Davies joined Filor this year, and had spent much of his professional life before that using scanning and measurement, learning CMM systems at mining manufacturer Geographe.

“They used it directly in their quality system to double-check really tight tolerances like bores and gearboxes; it’s quite a big deal for manufacturers, and it’s quite a part of doing the old micrometer Vernier-style measuring.

“So having an arm that you can go ‘right, here’s a bore on the left hand side of my gearbox, here’s the other bore. How concentric are these? Here’s my machine tolerance that I’ve given in the drawing and here’s the nominal size that I want. Is it a pass or a fail?”

As a scanning, measurement and 3D printing bureau, their service is aimed at those wanting to skip the capital investment on an in-house Romer or FaroArm and on training somebody to use these.

“We’re basically a service bureau for data acquisition,” said Davies of that side of his business.

“Basically we go out and we collect data for engineers, drafties, surgeons, historians – all types of industry – and we take the data and provide it to them. For historians we also give them the option of making a 3D print of it for study if they don’t want to touch the original or if they’ve only got it for a certain period of time.”

Which brings us back to the newest area of the business – additive manufacturing through fused deposition modelling – for which Filor invested in a Stratasys machine earlier in the year.

Filling a niche

It’s still a work in progress to show clients and potential clients how it can be useful for them, but the effort’s worth it, and there’s a gap in the market in the south-west of the country, Davies believes.

“In WA we’ve got a couple of companies that offer 3D printing, but unfortunately there’s really only one that offers high-quality 3D printing and they do colour, but the material substance is not what we want,” he said.

Filor serves industries such as engineering, architecture, design and even  marketing, but of particular interest are the medical uses of additive manufacturing, for example in creating prosthetics or in prepping for surgeons.

Davies cites his own hip replacement operations, which might’ve been completed much quicker and more easily. A 45-minute and a three-hour operation could possibly have both have been made shorter if the orthopaedic surgeon had more detailed information, such as physical models based on scans, Davies guesses.

Getting into hospital

Royal Perth Hospital has been using the technology for some time. In 2006 it performed a hip replacement with a joint made out of selectively laser sintered titanium alloy. It acquired a printer in 2010 and 3D printing is put to uses at the hospital including pre-planning for surgery.

In delicate surgery – such as in the recent high-profile story about Washington Children’s Hospital preparing surgeons before heart operations – 3D printing has been enormously useful in knowing what needs to be done before an incision is even considered.   

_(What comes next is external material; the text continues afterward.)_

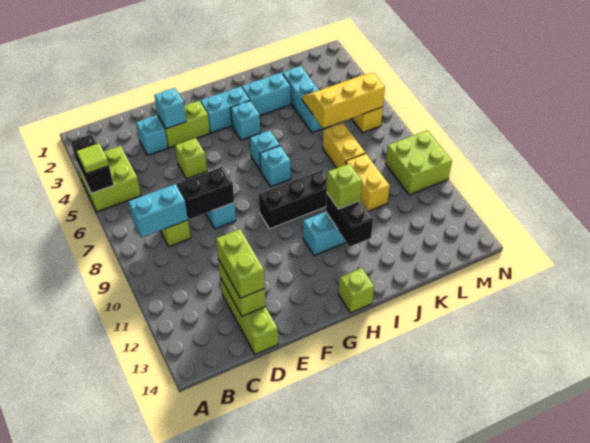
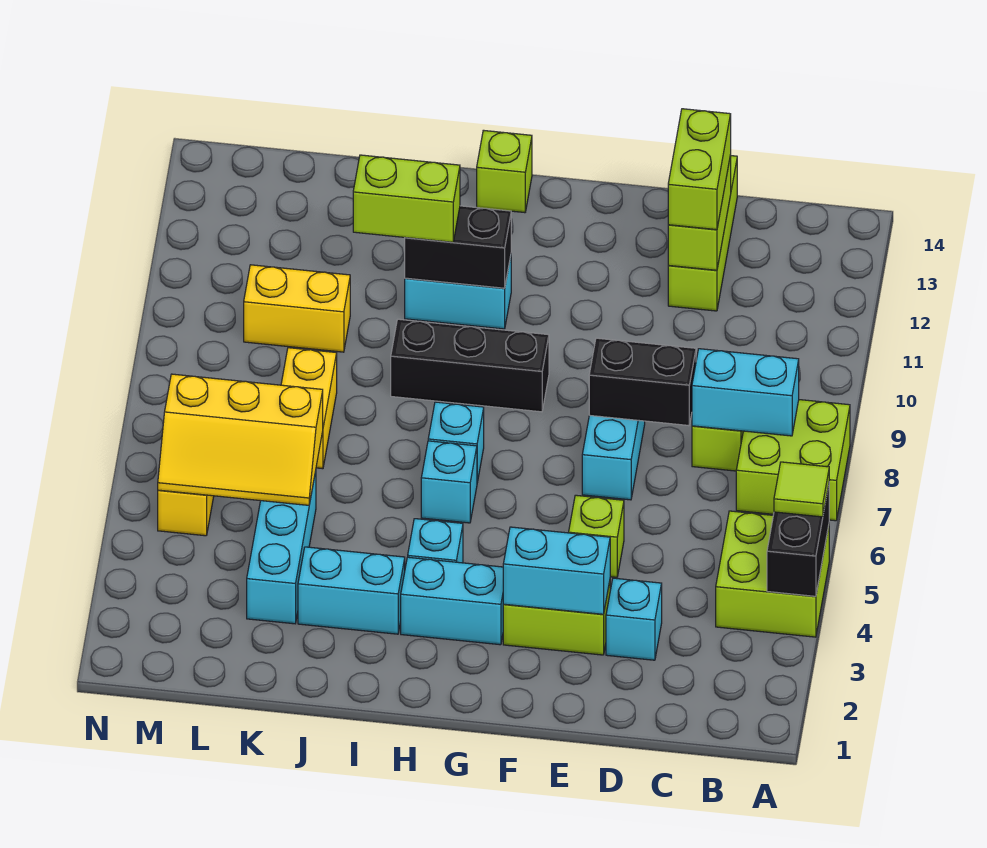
cyan brick E3 level 2 -> cyan brick E3:F3 level 2
black brick I11:I12 level 2 -> black brick H11:I11 level 2
lime brick I11 level 3 -> lime brick I11:J11 level 3
yellow brick K9:K10 level 1 -> yellow brick K10:L10 level 1
lime brick M9:N10 level 1 -> lime brick A7:B8 level 1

“The same thing applies in neurosurgery,” said Davies. “If we can print out a patient’s skull exactly to scale, based on a CT scan, and if someone has, say, cancer, they can utilise a third-party printing service that uses a polymer base, to try and print a brain based on the CT scan that has got the same kind of properties of a brain in the rubbery aspect, but also with a tumour in there. It allows a surgeon to sit at his desk, maybe a week before his surgery, get some tools out, and practise the surgery based on that patient’s exact anatomy.

“And that’s where we want to be. We want to position ourselves regionally in WA to aid the medical community. And whether that means we interface with the diagnostics labs, where they run CT scans and the MRIs, or whether we go straight to the surgeons, either way, all we need to do is supply them with the correct data, and CT scanning we’re getting nowadays is so high resolution that 3D prints are almost too easy.

Davies believes that having 3D printing as something more widespread throughout hospitals could bring huge benefits, with shorter stays and, as a cumulative result, shorter hospital waiting lists.

“The interface with technology is already there, it’s just the education that’s lacking.”